Yes, she was over-icing it at first - Dr. Castellanos' nurse told her to cut back and only use ice 4 times a day at 15-20 minutes each. It did help a bit, but she doesn't use the ice much now - she says nothing is really helping at this point, aside from the pain meds which help maybe 1-1.5 points.

nonsequitur wrote:Fentanyl patches are reservoir based. They can potentially be dangerous if damaged. Fentanyl is also much more addictive. Butrans is matrix based and is not dangerous even if punctured (just like a nicotine patch).

Butrans is less addictive and I even used the patches swimming in the ocean. They stick to the skin perfectly in all circumstances.

Oral buprenorphine (suboxone) can only be prescribed by trained physicians but not the patches.
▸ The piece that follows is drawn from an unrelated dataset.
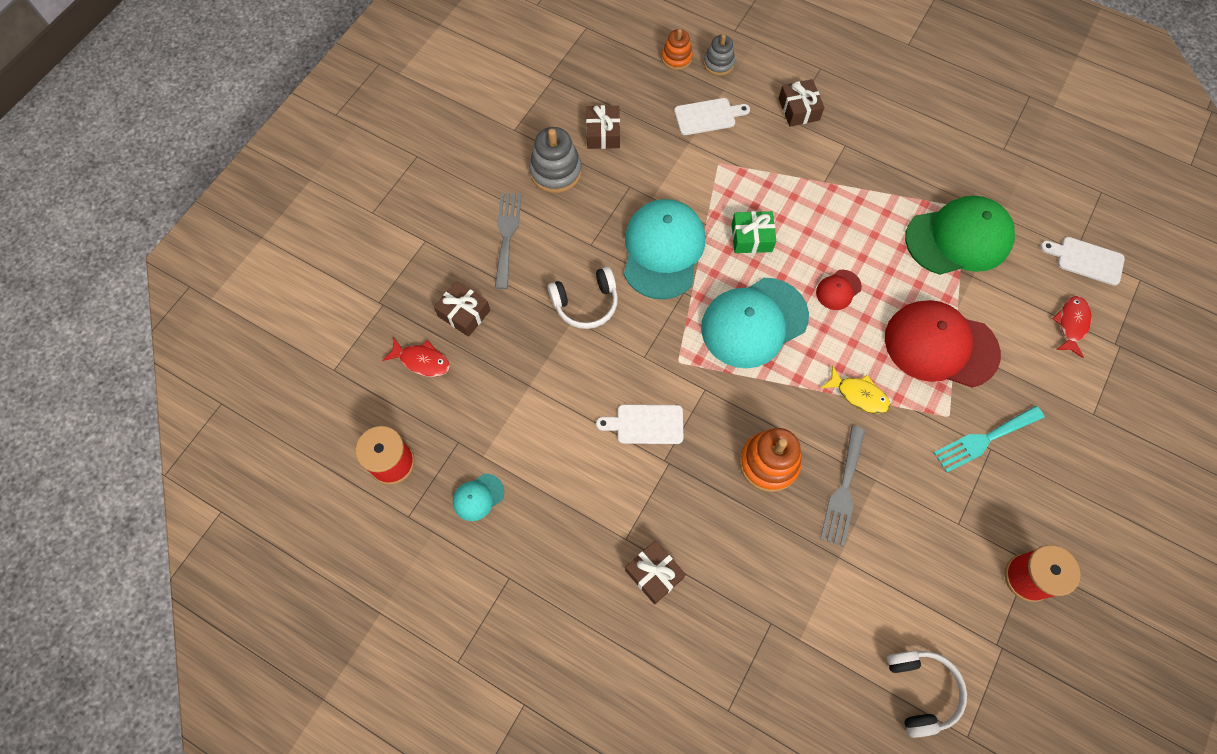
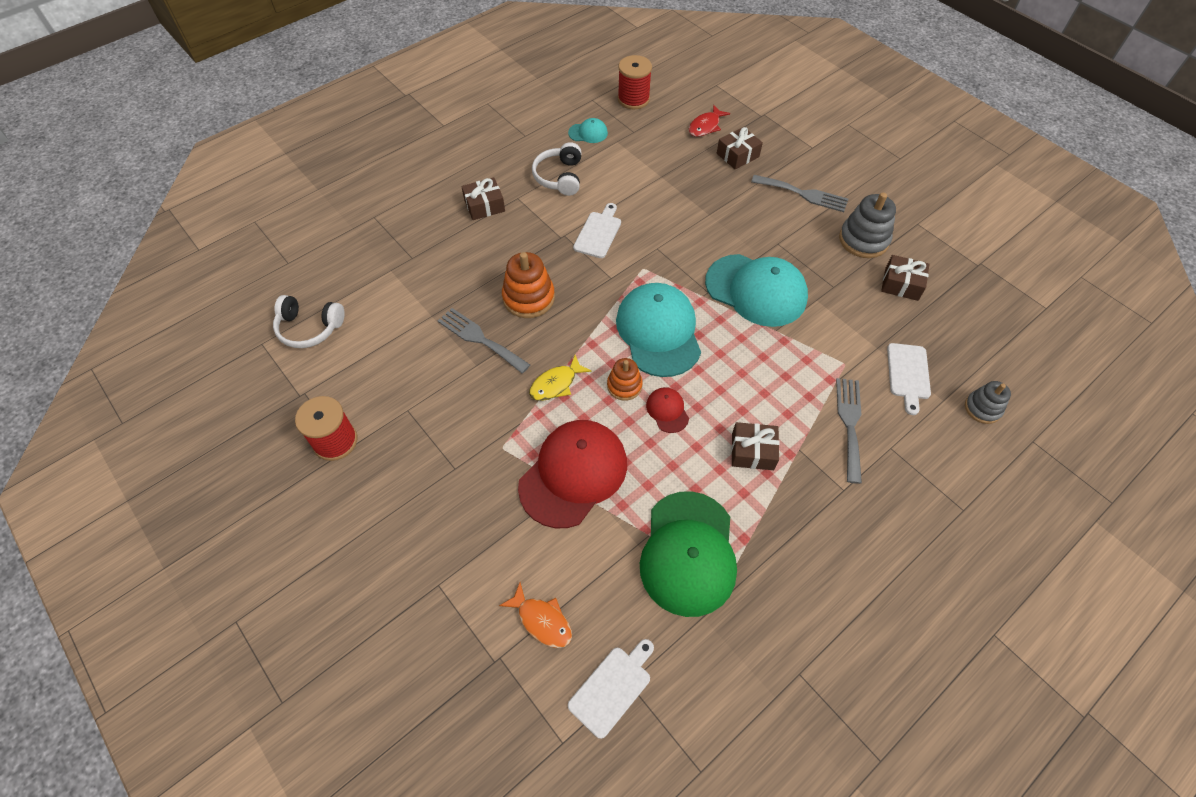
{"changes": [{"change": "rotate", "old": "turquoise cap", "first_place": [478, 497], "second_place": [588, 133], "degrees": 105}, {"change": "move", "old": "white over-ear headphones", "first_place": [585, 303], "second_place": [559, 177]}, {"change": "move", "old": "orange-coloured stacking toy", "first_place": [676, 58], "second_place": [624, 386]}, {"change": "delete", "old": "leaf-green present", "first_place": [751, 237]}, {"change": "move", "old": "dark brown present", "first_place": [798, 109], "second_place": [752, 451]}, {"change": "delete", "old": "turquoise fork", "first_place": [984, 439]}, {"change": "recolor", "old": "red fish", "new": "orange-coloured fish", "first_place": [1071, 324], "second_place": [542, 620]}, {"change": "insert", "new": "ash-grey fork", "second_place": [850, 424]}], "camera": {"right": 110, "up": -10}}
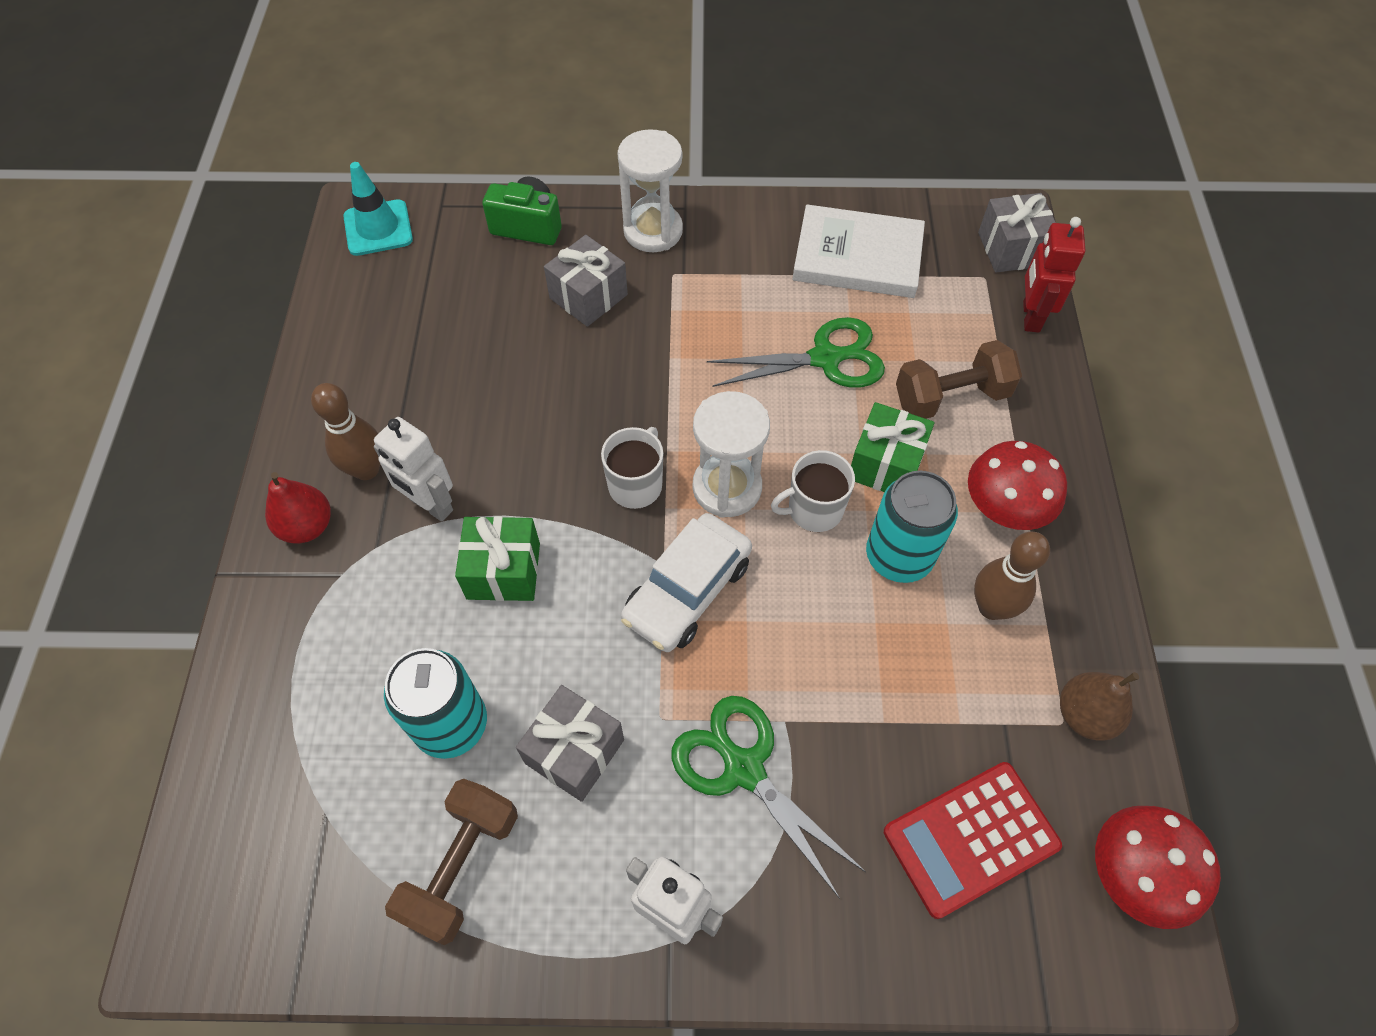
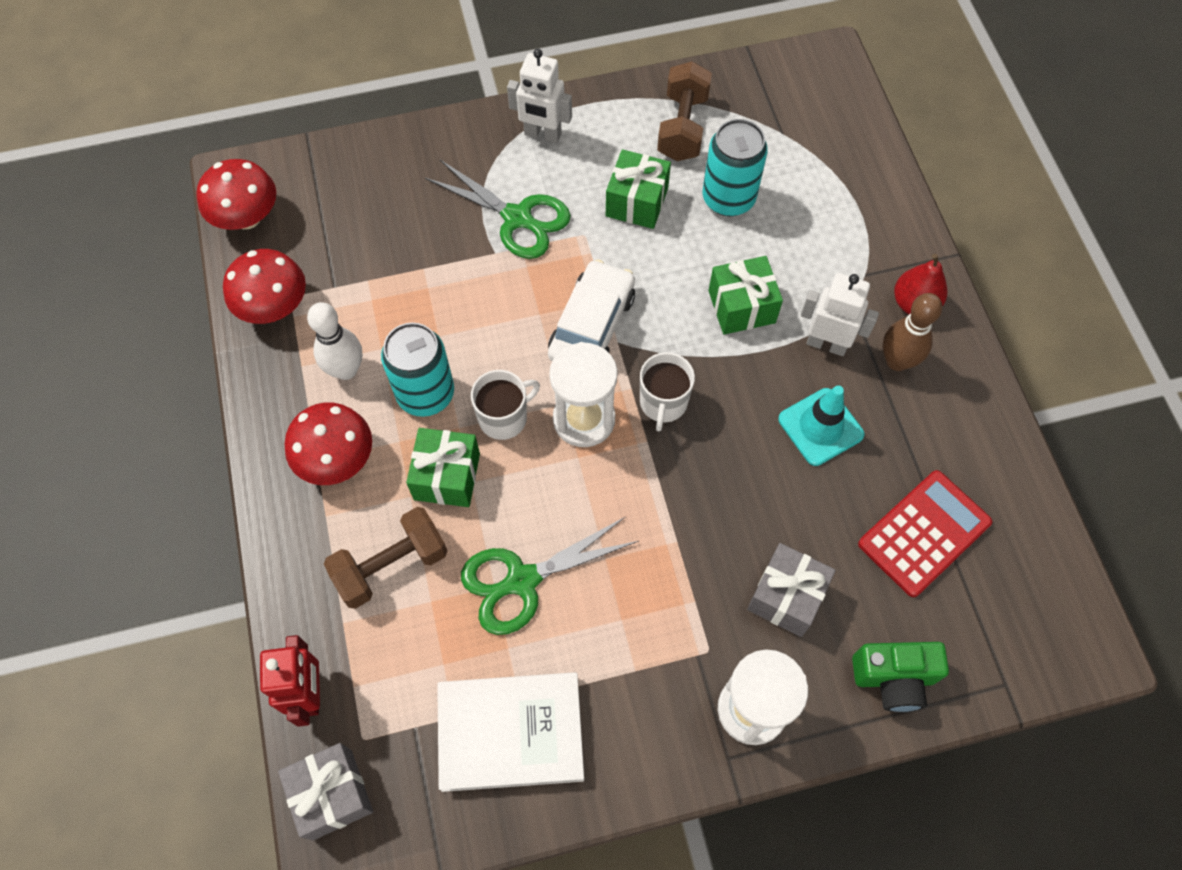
{"changes": [{"change": "move", "old": "turquoise road cone", "first_place": [378, 228], "second_place": [820, 427]}, {"change": "recolor", "old": "ash-grey present", "new": "leaf-green present", "first_place": [574, 751], "second_place": [636, 202]}, {"change": "move", "old": "red adding machine", "first_place": [971, 839], "second_place": [924, 533]}, {"change": "recolor", "old": "dark brown tenpin", "new": "white tenpin", "first_place": [991, 607], "second_place": [346, 370]}, {"change": "replace", "old": "dark brown pear fruit", "new": "red mushroom", "first_place": [1085, 715], "second_place": [274, 306]}], "camera": {"right": 165, "up": 5}}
Any doctor can prescribe Butrans but some physicians are confused.

Oral suboxone is used mostly for detox so it is why proper training is required. Butrans however is strictly for pain management.

I think those guys are either lazy or incompetent. Or both.

I'll definitely ask about the Butrans patches then. Next appointment is just over a week from now, after the next nerve block, so if they aren't willing to make a significant change we'll talk to them about what we need to do to move to a different pain center. Her biggest concern is that she'll tick them off somehow and get "blacklisted" when we're just trying to get enough pain relief for her to be able to walk around the house on her own.

We ended up going back to the pain center Wednesday because the topical cream was causing issues. At this point they're not willing to make any other medication adjustments. It doesn't make any sense - any time we talk to them about how the pain is around the clock, standing and walking is hell and sitting is impossible, they make slight variations on pretty much the same thing you'd get to have your wisdom teeth out... their reasoning is that they want to see a long-term fix, which we would love as well. We have the procedures that are supposed to do that scheduled at the soonest possible date. That doesn't seem to matter to them. I talked to them about finding new pain management as we're not happy with what they can do, and there should be no problem with that as long as we let everyone involved know.

I'm optimistic because I found what appears to be a good house call group - they deal as PCPs, as well as having access to all sorts of specialists and handling pain management. When talking to them yesterday, they were very friendly and helpful, even offering to send someone out to help with paperwork if needed. I'll probably follow up with them today.

I am sorry that your wife suffers with this issue. It is hell on earth. Its good that she has you for support. You will both need to be strong for each other. I hope her injury settles & you both find a good resolution for the condition. I wish you both good luck.

rbzl, Good luck with a better pain management practice. My pain doctor was wonderful and willing to try my suggestions.

By procedure for your wife soon, do you mean PNE surgery? Was her PNE the result of a prior surgery or an accident? Or it just happened one day? Please realize that PNE surgery is not the answer for everyone --to put it mildly. I know it quite well, I had 2 unsuccessful decompression surgeries.

If you go on the massive Facebook Pudendal forum you will realize that the outcome from Dr. Castellano's or Dr. Hibner's PNE surgery is really not that great.

It is so upsetting that to see that people have to beg for pain relief with this condition. The urogynecologist I went to who was supposedly the expert left me suffering and suicudal. All she did was call my PCP concerned I was going to kill myself. She's was the expert how the hell is my family doc supposed to know about this condition. I'm sorry to read about your wife. Please ask for some Bella Donna and opium suppositories. Ridiculously expensive but if used vaginally and rectally may offer her some relief.